21. Yüzyıla damgasını vuracak ekonomik ve toplumsal dönüşümlerin tüm
dünyada olanca hızıyla yaşandığı, her kesimin ve herkesin bu dönüşümlerden
payına düşeni aldığı ve etkilendiği bir tarihi sürecin doruk noktasındayız.
Mimarlık ve mimarlar da, yapı sektörünün en önemli aktörlerinden biri
olarak, bu süreçten etkilenen kesimlerin başında gelmektedir. Yeni dünya düzeni,
bir yandan sermayeyi üretimden koparmış ve dünyanın eriştiği yüksek
iletişim düzeyinden de yararlanarak uluslararası piyasada serbestçe dolaşmaya
bırakmış, bir yandan da, dolaşımdaki sermayenin birikimini artırmak üzere
sosyal devlet ilkesinden ve başta konut, eğitim, sağlık gibi toplumsal yatırımlardan
vazgeçilmesini programlamıştır. Yatırımların yavaşlaması, giderek
durması ile, tüm dünyada krize giren, kimlik ve meşruiyetinin tartışıldığı
bir ortama sürüklenen mesleğimiz, Cumhuriyetin en derin ekonomik bunalımıyla
karşı karşıya kalan ve son yıllarda üstüste yaşadığımız depremlerle
sarsılan ülkemizde, diğer ülkelerle kıyaslanamayacak ölçülerde yara almıştır.
Yalnız bu kadar değil: Mimarlık eyleminin kültürel boyutunu, çevresel
etkilerini, toplumsal maliyetini dikkate almadan ve sıradan bir
"hizmet" olarak değerlendirilerek, ülkemiz mimarlığı, Hizmetlerin
Ticareti Genel Anlaşması (GATS) çerçevesinde serbest pazar koşullarına sınırsızca
terk edilmek istenmektedir. Avrupa Birliği (AB) uyum süreci müzakerelerinde
de aynı tutumun izlenmekte olduğunu, mesleki alanımızdaki yasal düzenlemelerin,
ülkemizdeki yapı sektörünün koşullarının gözetilmeden gerçekleştirilmek
istendiğini anlıyoruz. Bu yasal düzenlemeler, sektör sorunları ele alınmadan
ve gerekli iyileştirmeler yapılmadan gerçekleşirse, ülkemiz mimarlık ve mühendislik
hizmetlerinin eğitim, yetkinlik, donanım ve altyapı bakımından, özellikle
gelişmiş ülkelerle, eşitsiz ve haksız bir rekabet ortamına düşeceği açıktır.
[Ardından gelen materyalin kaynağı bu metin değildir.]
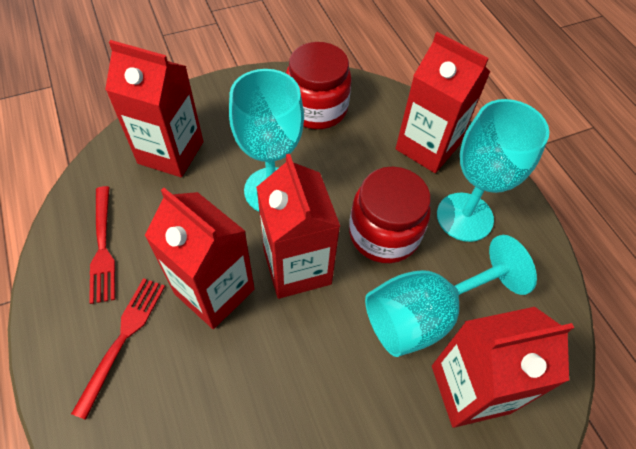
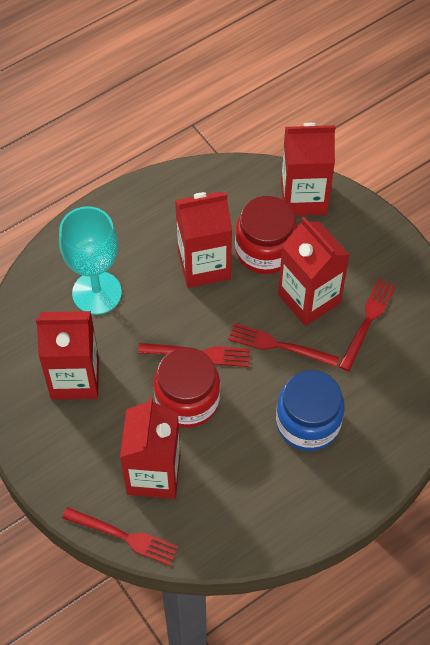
blue jar: 0 -> 1
red fork: 2 -> 4
turquoise goblet: 3 -> 1

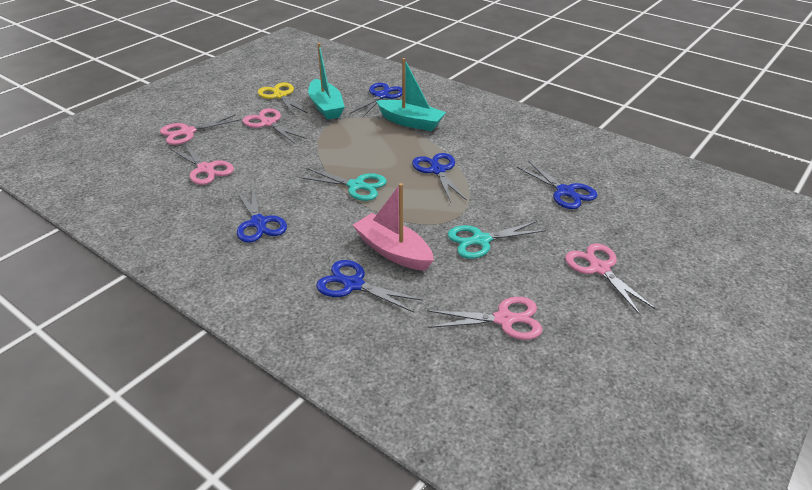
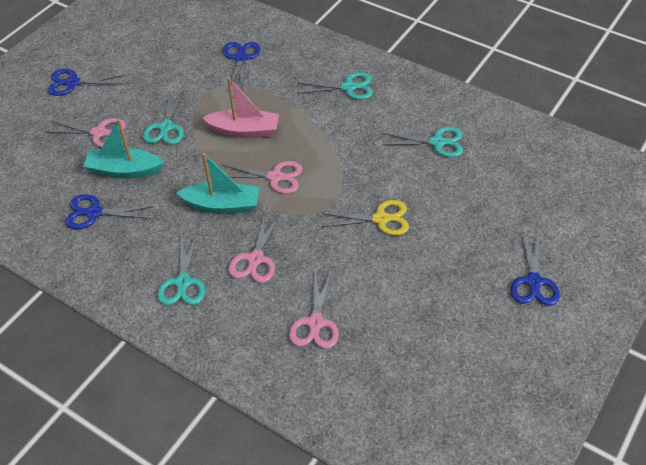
blue scissors: 5 -> 4
pink scissors: 5 -> 4
turquoise scissors: 2 -> 4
Son elli yılda yaşadığımız hızlı ve sağlıksız kentleşme süreci
kaynağını, kentleşme rantının, doğal ve tarihi çevrenin ve kamu
arazilerinin yağma edilmesinde bulmuştur. Bu sürecin önünde engel olarak görülen
planlama kararları ve hukuki yapı hiçe sayılmıştır.
Şimdi karşı karşıya olduğumuz küreselleşme sürecinde aynı mantık
yeniden boy göstermektedir. Yabancı sermaye ile bütünleşmek amacıyla
imzalanan uluslararası sözleşmelerle, ülkemizde geliştirilmiş ve geçerli
olan planlama kararları ve iç hukuk hükümleri aşılmağa çalışılmakta,
plansızlık ve hukuk tanımazlığa kapı açılmaktadır.
Bu süreç, zaten rantiye-yapsatçı-politikacı sacayağının kurbanı olan
mimarlık birikimimizi daha da olumsuz yönde etkileyecek, ülkemiz mimarlığı,
elindeki bu birikimi de kaybetme tehlikesi ile karşı karşıya kalacaktır.
Oysa, tüm acı yanlarına karşın, özellikle yaşadığımız depremlerle
birlikte ve AB uyum süreci içinde yapı sektörü için bir "yeniden değerlendirme",
bir "beyaz sayfa açma" fırsatı yakalanmıştır. Bu fırsat iyi değerlendirilseydi,
bir yandan yapsatçılığın, arsa spekülasyonunun ve kaçak yapılaşmanın
sonunu getirecek, diğer yandan eğitim, mesleki yetkinlik ve yapı standartlarında
sağlanacak "çağdaşlaşmanın" yolunu açacak yasal düzenlemeler
ve programlar şimdiye kadar gerçekleştirilebilirdi. Ne yazık ki, bu çabaya
girmek yerine pragmatizm olarak değerlendirebileceğimiz, yaz-boz tahtasına dönen
ve yaşamın gerçekliğinden uzak yasa ve kararnamelerle, ülkenin imar düzeni
sonunun nereye varacağı bilinemez şekilde biçimlendirilmeye çalışılmıştır.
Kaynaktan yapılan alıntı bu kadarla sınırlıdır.